Pittsburgh: Poetry & Place

During a meeting of our student creative writing group today, I had the pleasure of rediscovering this poem:

Pittsburgh

Pittsburgh is a fat lady jabbering at the bus stop.
She mistakes me for someone who gives a damn,
For a native son of her gray industrial breast.
She blesses her Bucs, her Steelers,
Her father, God rest his soul, was a Hornets fan.
She mistakes me for someone who gives a damn,
Her blue scarf twisting like the broad
Monongahela,
Her blue face lined like a jitney’s street map.
I’d tell her I’m not from this place:
These severed tired neighborhoods,
These ruthless winter tantrums,
But her long winded stories numb me.
She is persistent as snow, as boot slush &
Thinsulate,
As buses rumbling like giant metallic caterpillars .
She lights a Marlboro and it means
Spring will burn quick and furious as a match,
Summer will blaze.
When she tells me No one is a stranger in
Pittsburgh,
do I believe her,
My frosty fairy foster-Mamma,
My stout rambling metaphor?

~Terrance Hayes

This poem was given out to the group by my colleague and fellow advisor, Emily Watson. The theme of her exercise was the idea of place and how it could work in creative writing. She encouraged the group to write either replacement poems or just to write about places they knew or had strong connections to. She also included “A Primer” by Bob Hicok and Three Yards by Michael Dorris. It was a really great exercise and I think I’m going to steal it to use later in my creative writing class.

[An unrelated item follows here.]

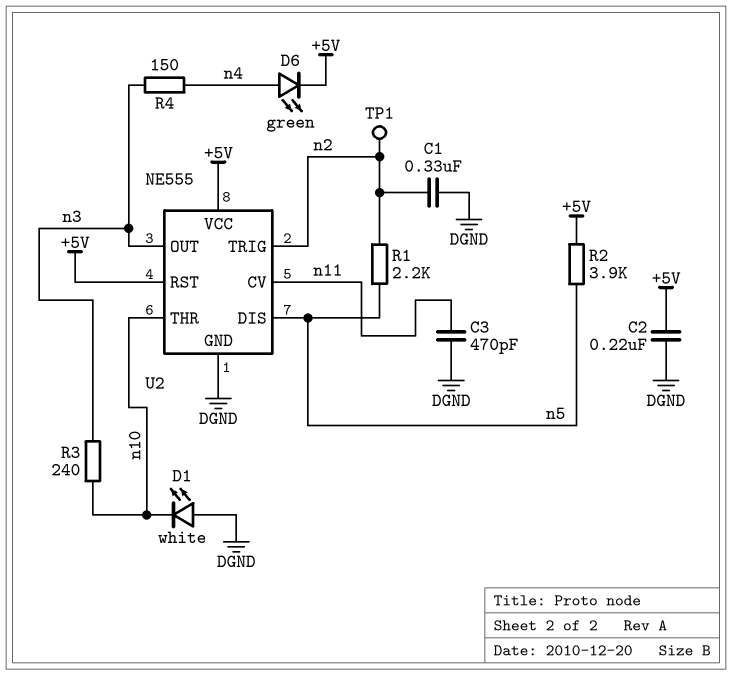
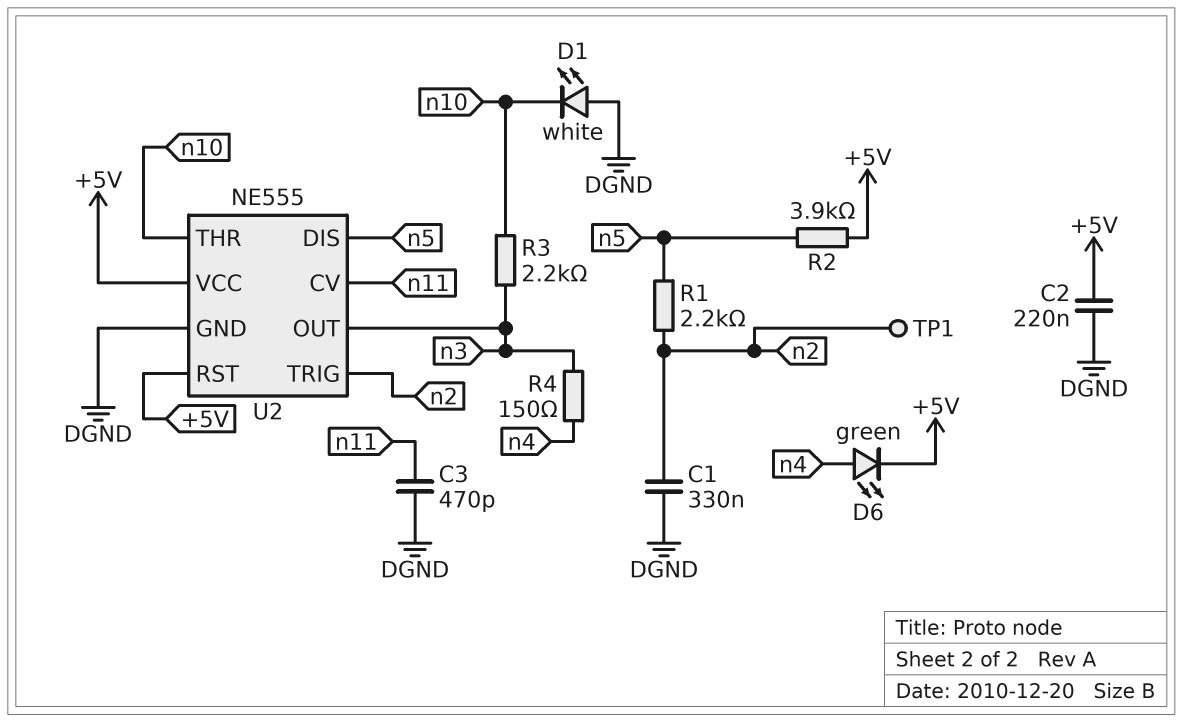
R3: 240 (n3, n10) -> 2.2k (n3, n10)

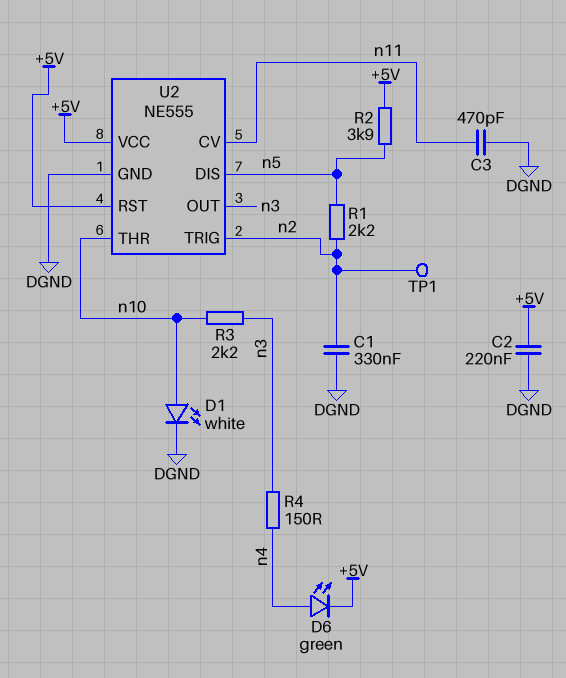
D1: LED white (A DGND, K n10) -> LED white (A n10, K DGND)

I love “Pittsburgh” because I’ve spent a lot of time in that city and I think the poem captures the complexity of the place. My husband’s hometown, I admittedly had complicated feelings about it. It’s impossible to drive in. On certain days, in a certain light it still looks like a steel town. A bit dingy. A bit dirty. The houses are carved out of the hillsides and look like the might fall into the river at any minute. At the same time, the grace of the bridges arching over the water of the rivers and the view of the city from the top of Mt. Washington are beautiful. You can’t beat a sandwich from Primanti Brothers and I like the hills.

My biggest personal struggle with Pittsburgh is something I think Hayes touches on his poem: the feeling of being an outsider. Pittsburgh is a big city but the people who live there are deeply loyal and that loyalty binds them. There is always a sense of displacement when you find yourself in a new place, but some places are easier to break into than others. I recognize I may be projecting a bit onto the poem considering that sometimes when I think about my early encounters with the city, my chest still tightens. I also recognize that some of the trouble I have with Pittsburgh is that gut deep loyalty to a place is somewhat alien to me. I didn’t grow up in the same place and I have several different houses that I associate with my childhood. I think it’s important to get out and live in other places. You never know what’s out there until you leave and it’s not like your hometown is going anywhere. This is a direct result of the way I was raised because my parents left their hometowns and never went back.

I have tried writing about Pittsburgh several times, but each time ends in frustration. I think it is because I’m trying to balance past and present feelings, which is tricky. I think this is also why I admire the poem Hayes wrote so much. He manages that balance.